Structural sandwich is a layered composite formed by bonding two thin facings to a thick core. It is a type of stressed-skin construction in which the facings resist nearly all of the applied edgewise (in-plane) loads and flat wise bending moments. The thin spaced facings provide nearly all of the bending rigidity to the construction. The core spaces the facings and transmits shear between them so that they are effective about a common neutral axis. The core also provides most of the shear rigidity of the sandwich construction. By proper choice of materials for facings and core, constructions with high ratios of stiffness to weight can be achieved (Halpin, 1984).

A basic design concept is to space strong, thin facings far enough apart to achieve a high ratio of stiffness to weight; the lightweight core that does this also provides the required resistance to shear and is strong enough to stabilize the facings to their desired configuration through a bonding medium such as an adhesive layer, braze, or weld. The sandwich is analogous to an I-beam in which the flanges carry direct compression and tension loads, as do the sandwich facings, and the web carries shear loads, as does the sandwich core (Kujala, 2000).

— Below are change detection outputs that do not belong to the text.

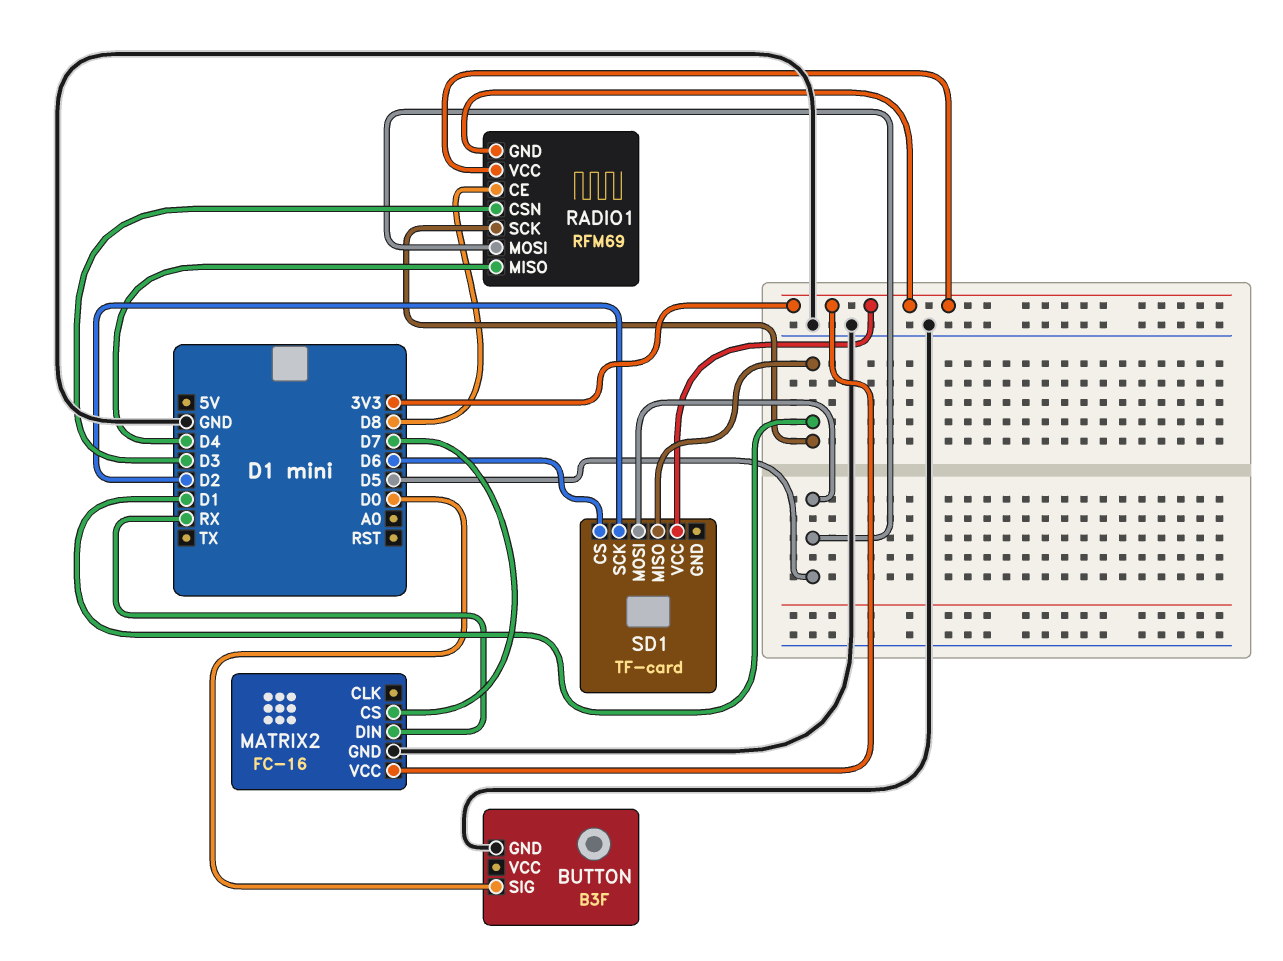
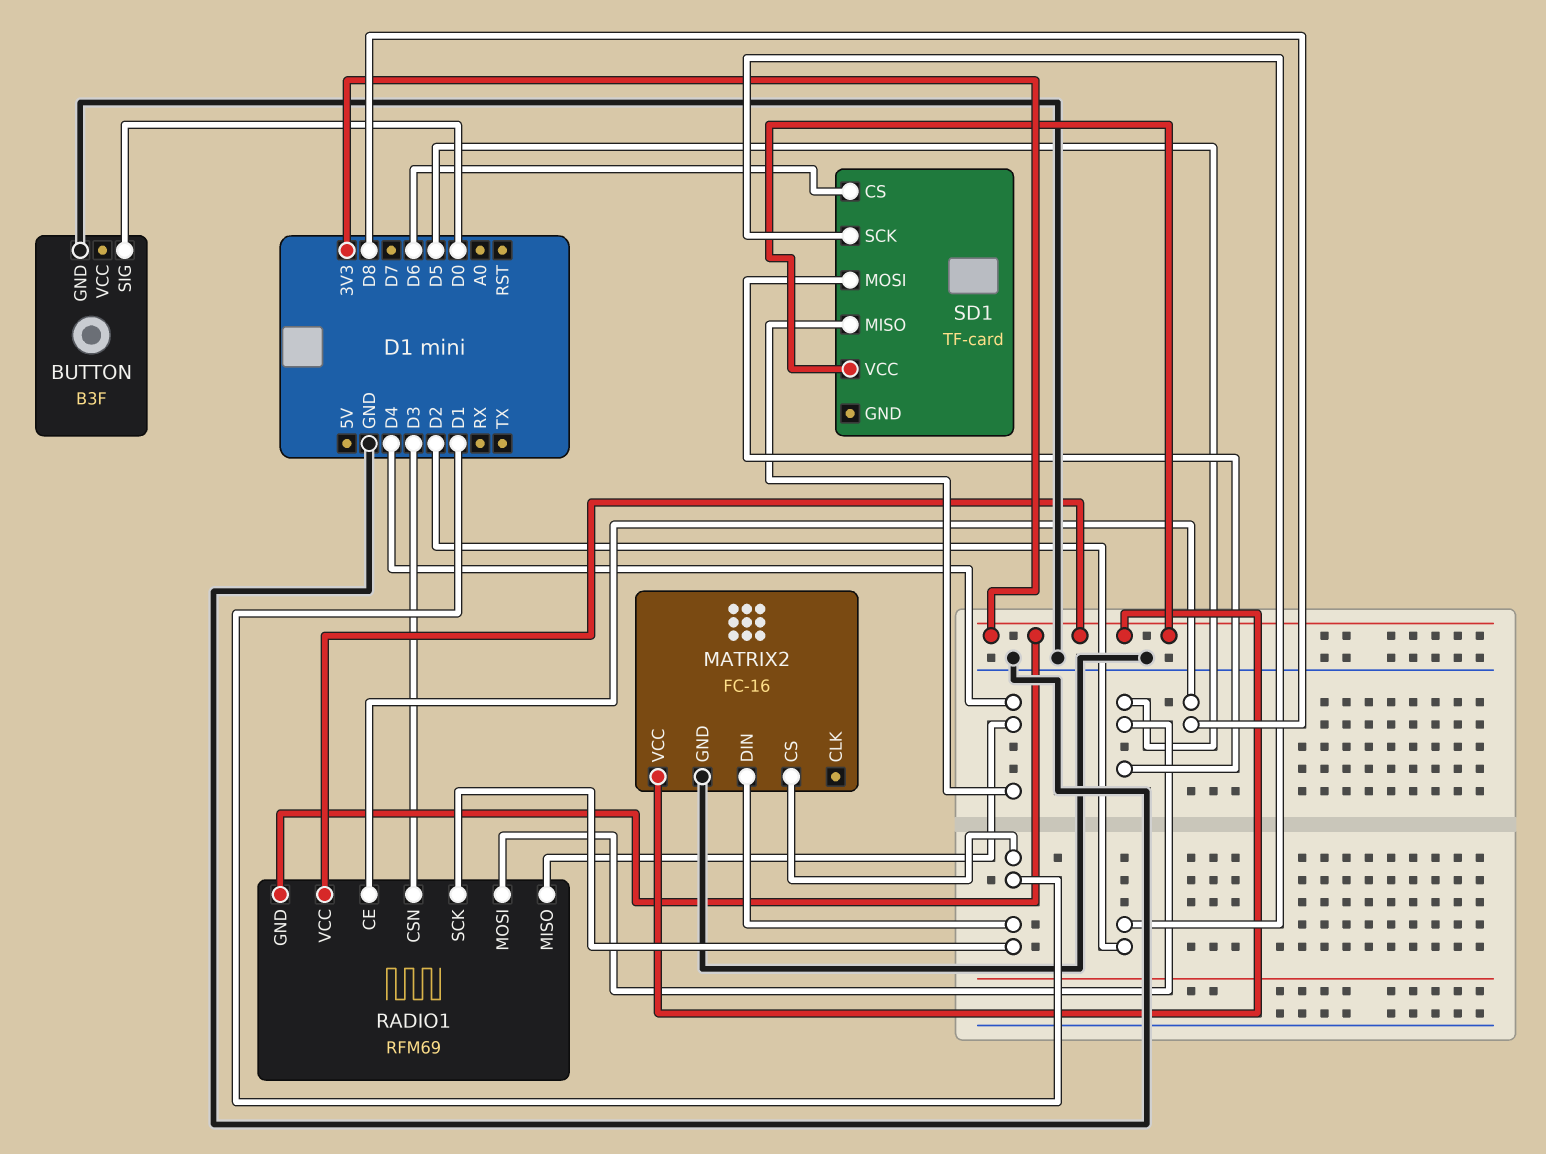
MATRIX2 pin CS: D7 -> D1
MATRIX2 pin DIN: RX -> D1
SD1 pin MISO: D1 -> D4

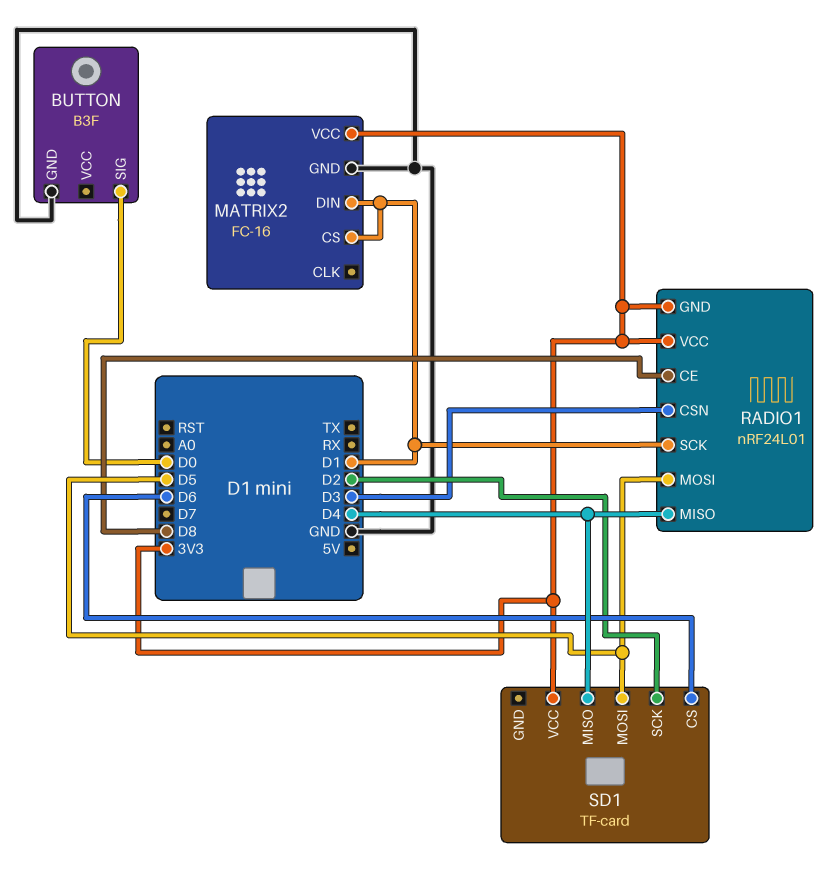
RADIO1: RFM69 -> nRF24L01

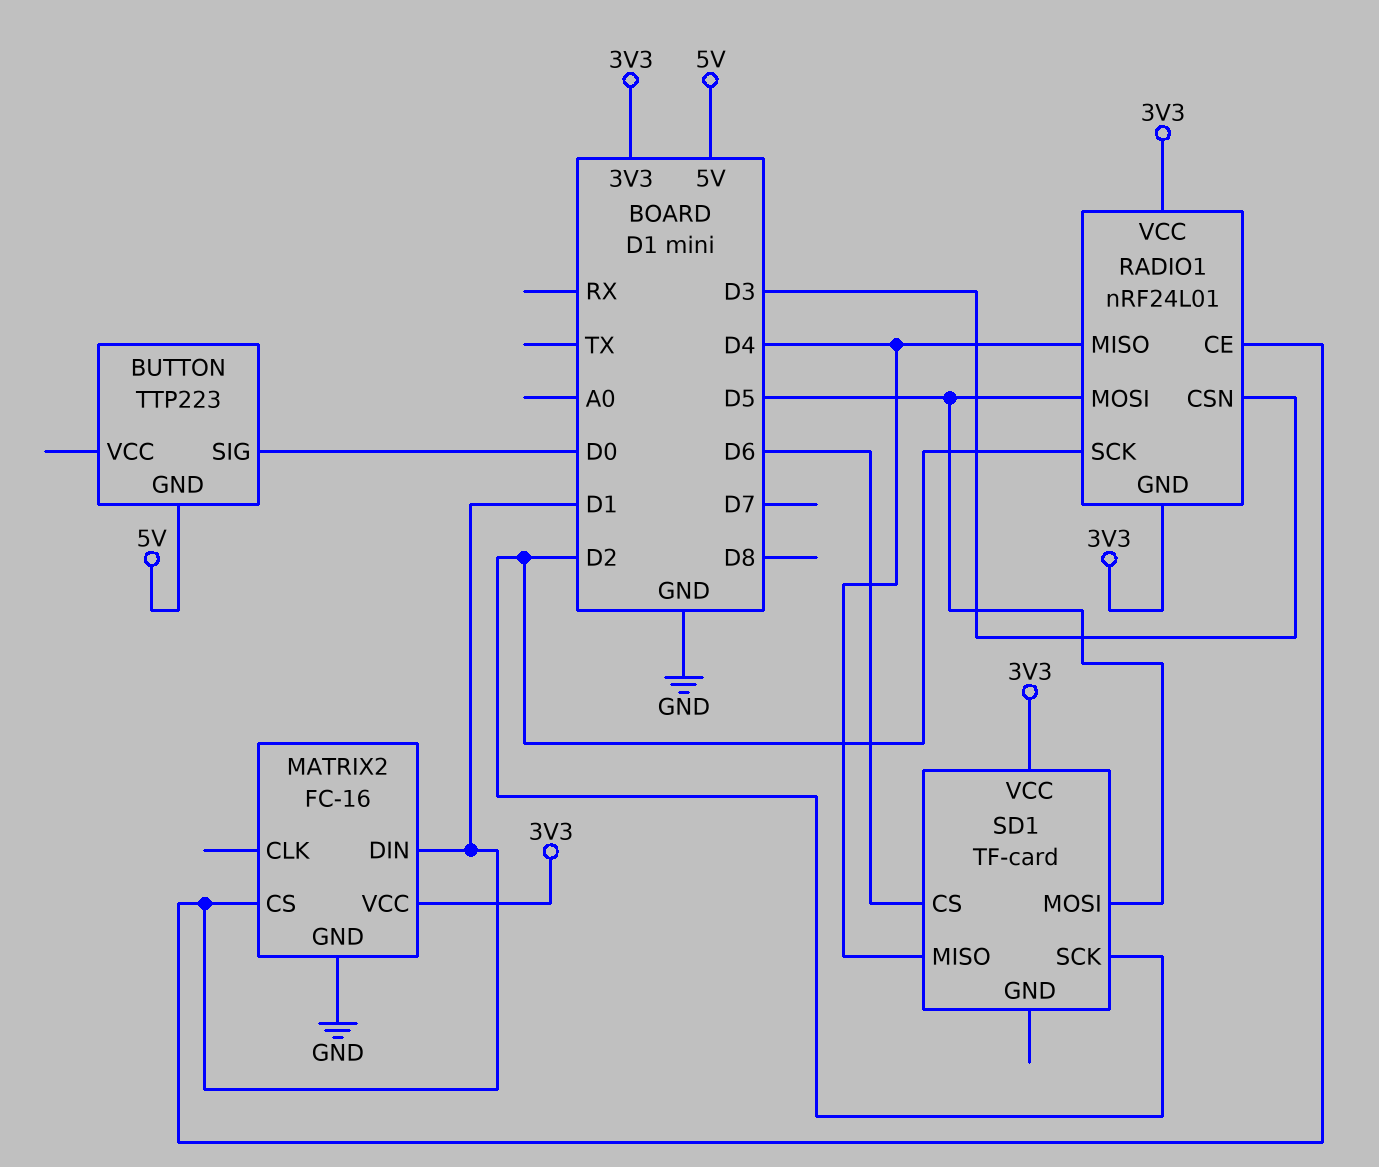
BUTTON: B3F -> TTP223
BUTTON pin GND: GND -> 5V
RADIO1 pin CE: D8 -> D1
RADIO1 pin SCK: D1 -> D2

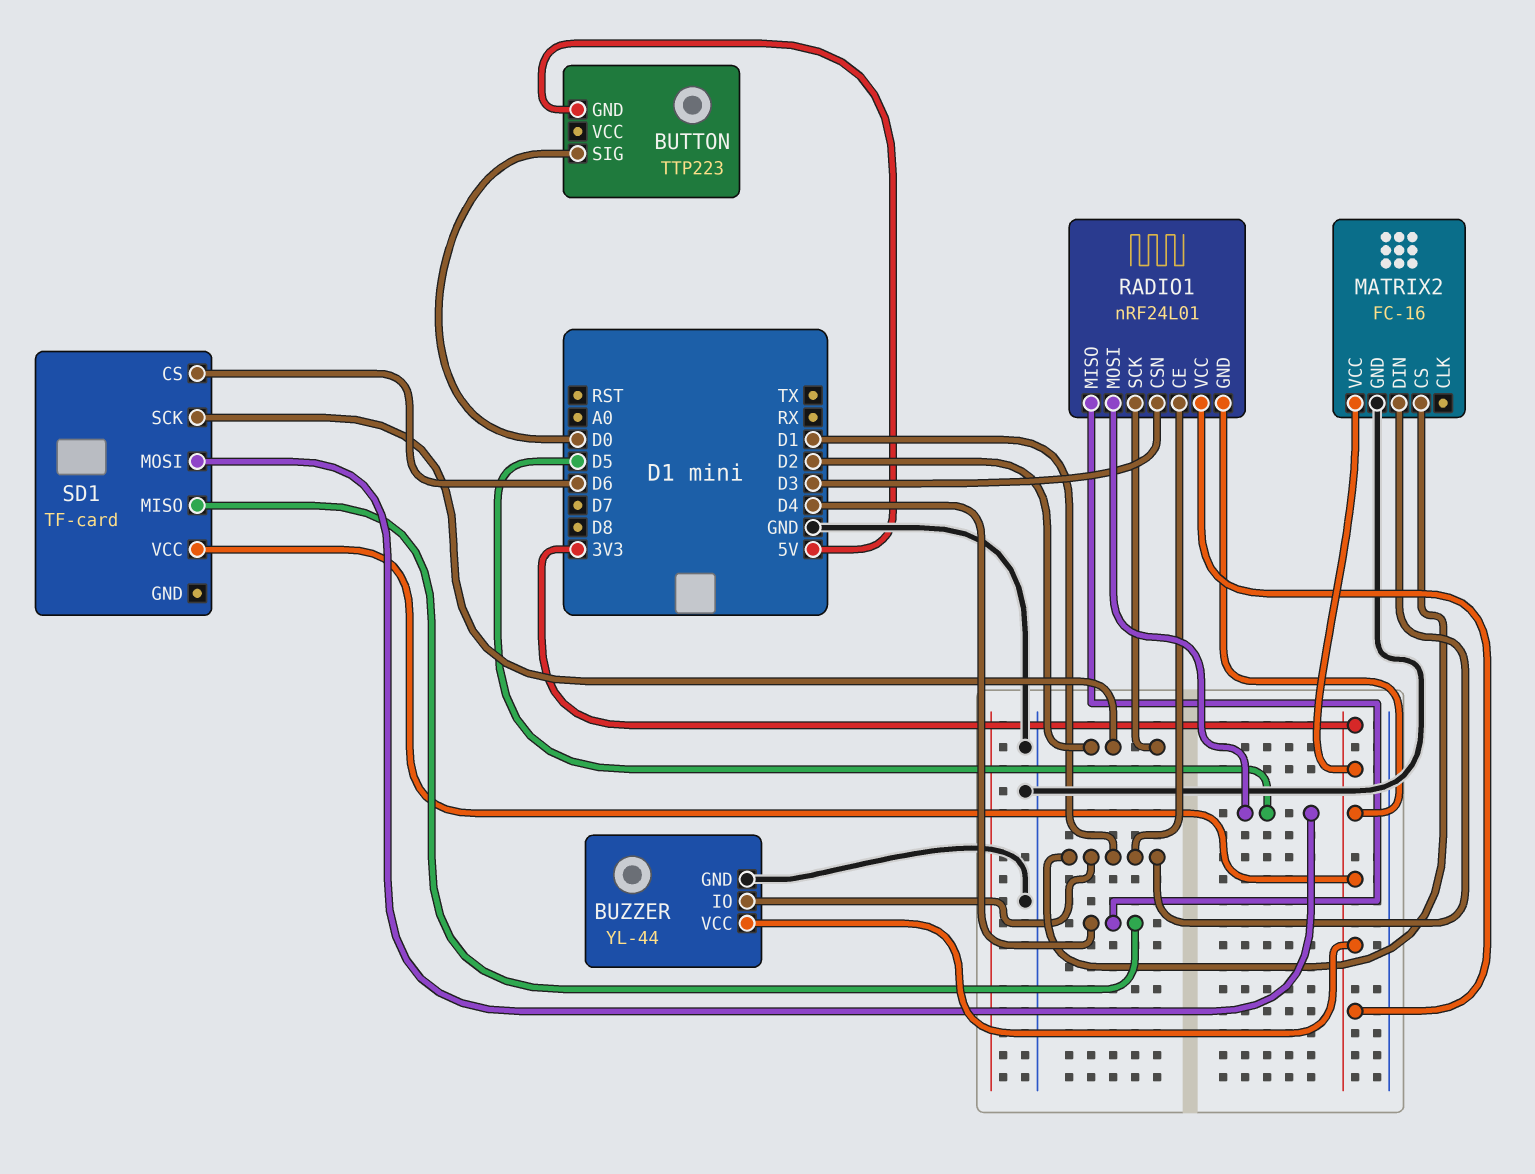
BUZZER: none -> YL-44
BUZZER pin GND: none -> GND
BUZZER pin IO: none -> D1
BUZZER pin VCC: none -> 3V3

In order that sandwich cores be lightweight, they are usually made of low-density material, some type of cellular construction (honeycomb-like core formed of thin sheet material), or of corrugated sheet material. As a consequence of employing a lightweight core, design methods account for core shear deformation because of the low effective shear modulus of the core. The main difference in design procedures for sandwich structural elements as compared to design procedures for homogeneous material is the inclusion of the effects of core shear properties on deflection, buckling, and stress for the sandwich.

Because thin facings can be used to carry loads in a sandwich, prevention of local failure under edgewise direct or flat wise bending loads is necessary just as prevention of local crippling of stringers is necessary in the design of sheet-stringer construction. Modes of failure that may occur in sandwich under edge load are shown in figure 1-1.

Figure 1-1

Shear crimping failure (fig. 1-1B) appears to be a local mode of failure, but is actually a form of general overall buckling (fig. 1-1A) in which the wavelength of the buckles is very small because of low core shear modulus. The crimping of the sandwich occurs suddenly and usually causes the core to fail in shear at the crimp; it may also cause shear failure in the bond between the facing and core.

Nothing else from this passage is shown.